Tuesday, April 20, 2010

The Great American Book Tour, Week 7

It was wonderful to see my friends, Rebecca and Mary, at Parkplace Books in Kirkland, WA, last week. Rebecca and Mary own and operate one of the best independent bookshops in the United States. They may be looking for a new locale in Kirkland in a year or two, at least temporarily. The mall where Parkplace is located will be undergoing extensive renovations. No one had better lay a finger on the beautiful, matched white-oak, floorboards of the events alcove. It’s the loveliest events space in the universe.

Queen Anne Books, in Seattle, has the highest percentage of “shelf talkers” – written bookseller recommendations – I’ve encountered in any bookstore. Patti alone reads 3-5 books a week, and like Jane Laclergue, owner of Fireside Books in Olympia, WA, Queen Anne’s maintains a fine array of their favorite authors’ backlist titles, as well.

Like New England and certain regions in the South, Midwest, and California, the Pacific Northwest is prime indie bookstore country. At Fireside Books, Jane brought out a big and enthusiastic audience for me. Many were members of a book club that had just read my personal favorite of my novels, Northern Borders: the story of a boy who, in 1948, goes to northern Vermont to live with his feuding grandparents. What a lovely evening. Thanks, Jane and staff. I’ll be back.
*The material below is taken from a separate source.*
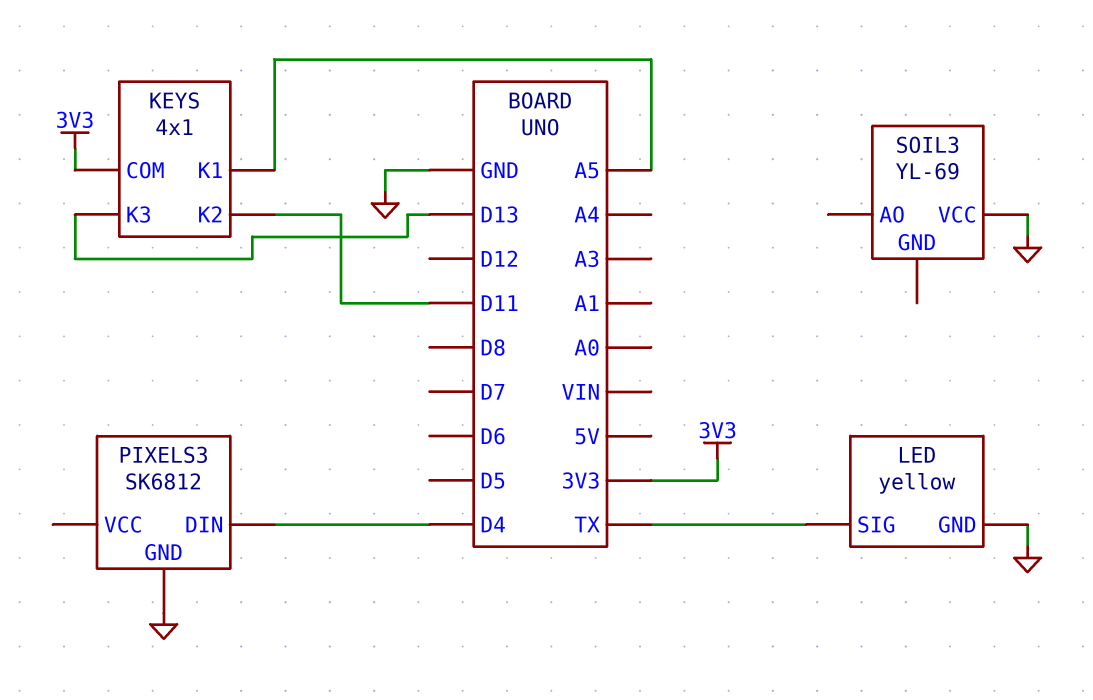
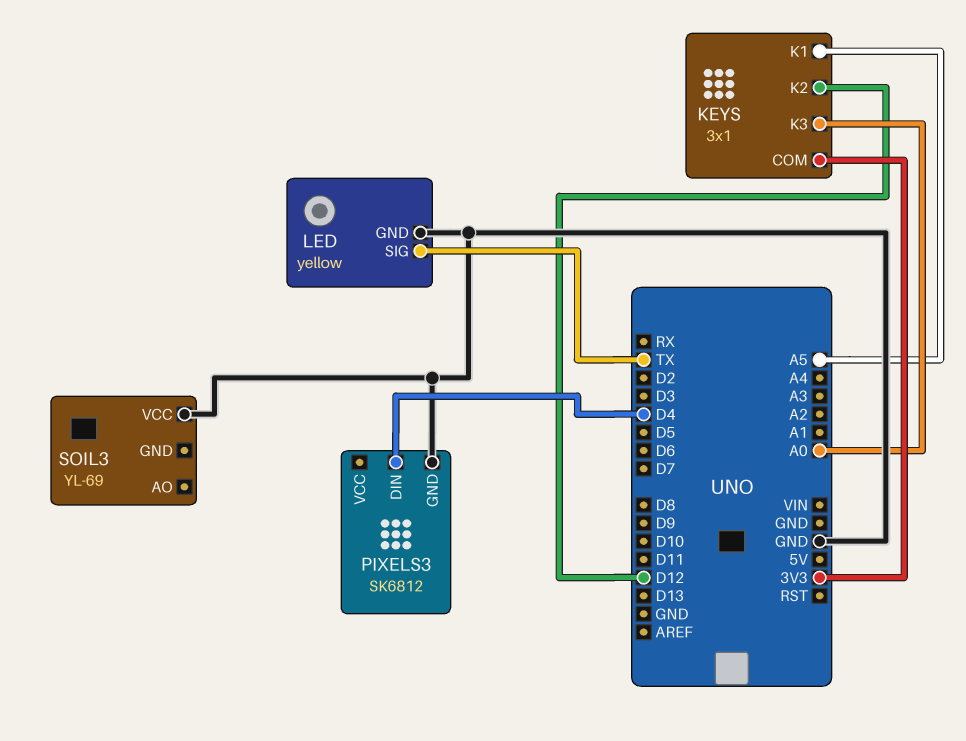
KEYS: 4x1 -> 3x1
KEYS pin K2: D11 -> D12
KEYS pin K3: D13 -> A0

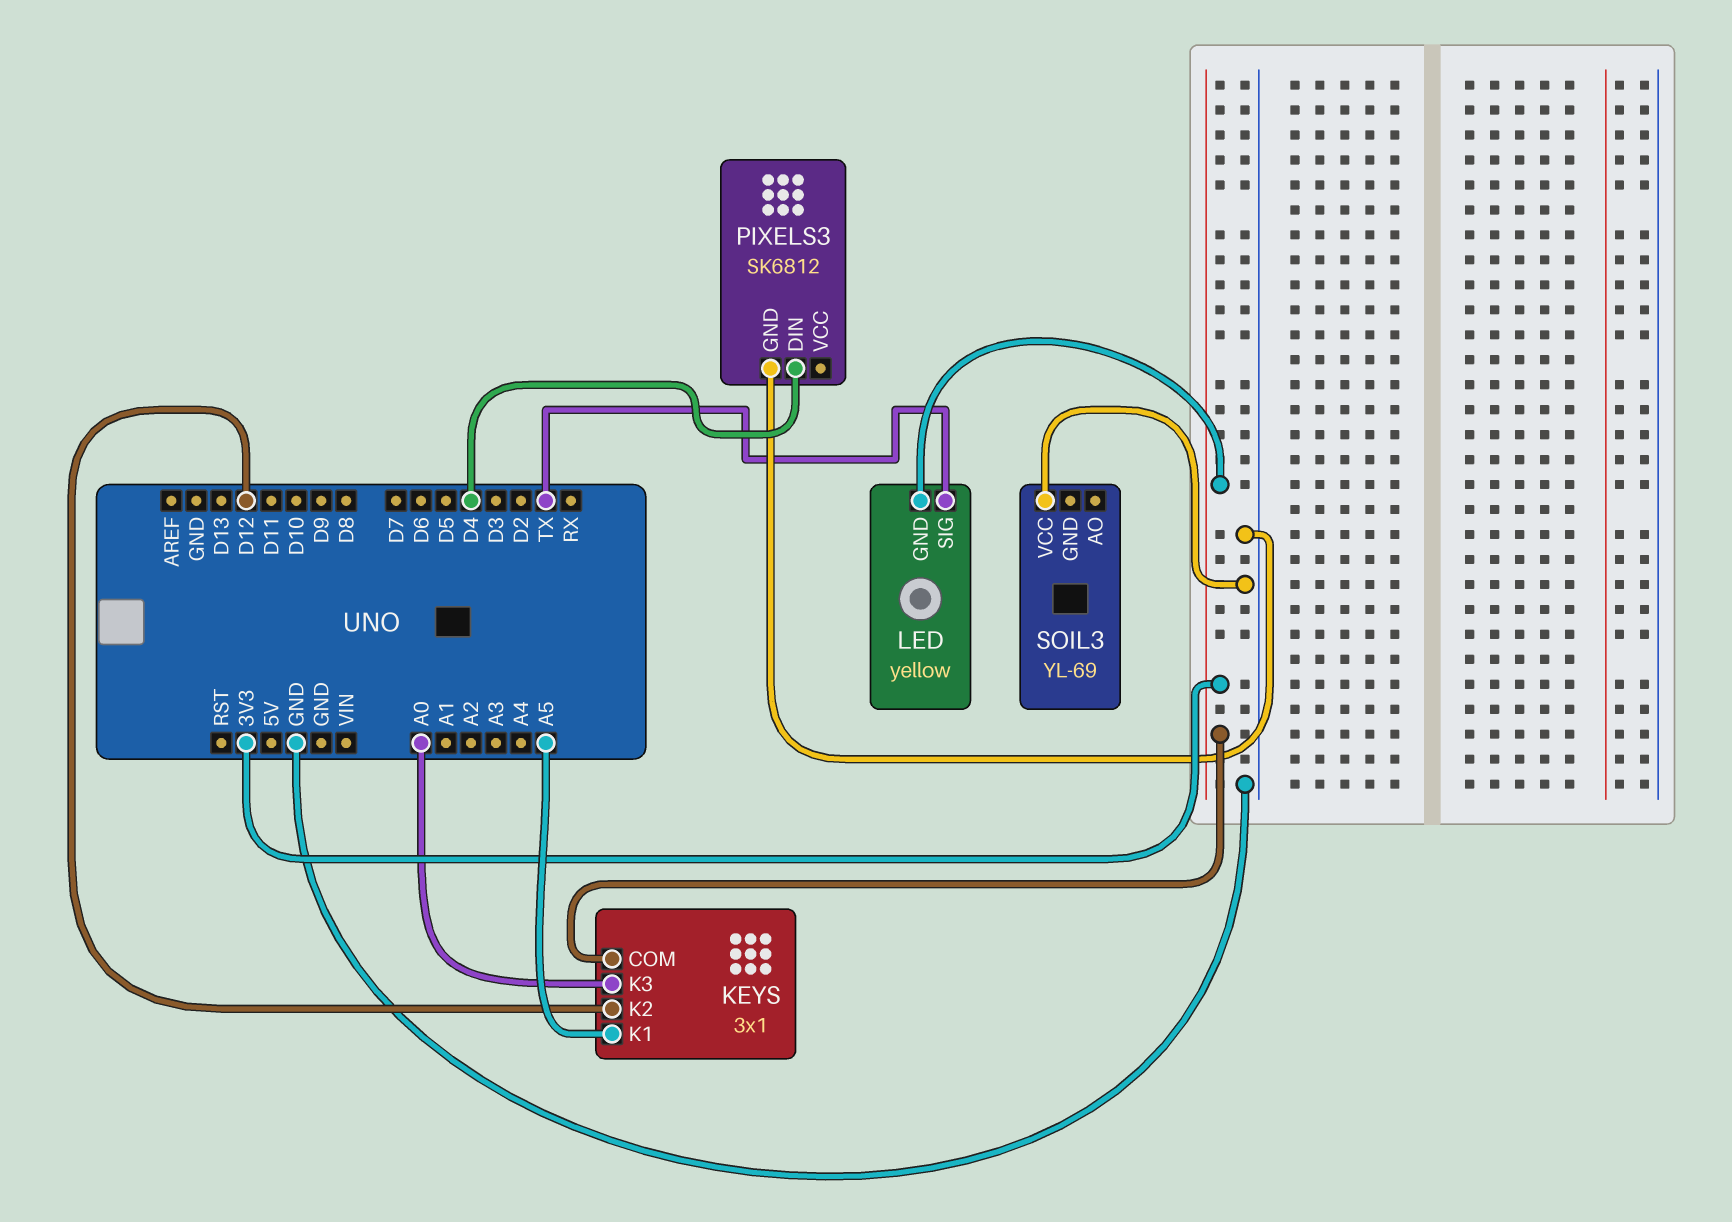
LED pin GND: GND -> 3V3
No West Coast book tour would be complete without a visit to Village Books in Bellingham, Chuck and Dee Robinson’s marvelous emporium of literature, ideas, and good fellowship. As always, I had a large and enthusiastic audience of bibliophiles. Who says the book tour is dead? No way. It’s still the best way I know of to bring together booksellers, readers, and authors in a personal and meaningful discussion about books. Village Books is famous for having done exactly that, for decades.

If you find yourself in the Seattle area with a couple of hours on your hands, please zip north up to Stanwood, just a few miles west of I-5, and about 45 minutes from the Space Needle, to visit Cecily, Gertrude, and the dozen or so other carved snow geese at Kristine Kaufman’s unique indie bookstore of that name: The Snow Goose. Described by many of her colleagues as “the best bookseller in America,” Kristine has a wonderful sense of humor. Recently she invited Cecily (who wears a colorful bonnet and is life-sized and then some) to story hour, and then took her on an outing to the nearby beach. During the winter, tens of thousands of real snow geese from Siberia come south to gorge themselves on the winter wheat that grows in the Stanwood area. For geese and bibliophiles, this is the in-place to be. Cecily and Gertrude’s all-time favorite novel? To Kill a Mockingbird, naturally. Like their somewhat larger barnyard cousins, snow geese (once endangered but now flourishing) mate for life, are fiercely protective of both their young and their spouses, converse companionably in a constant, low gabbling and love to read, especially the classics. Along with turtles and elephants, they’re my favorite animal.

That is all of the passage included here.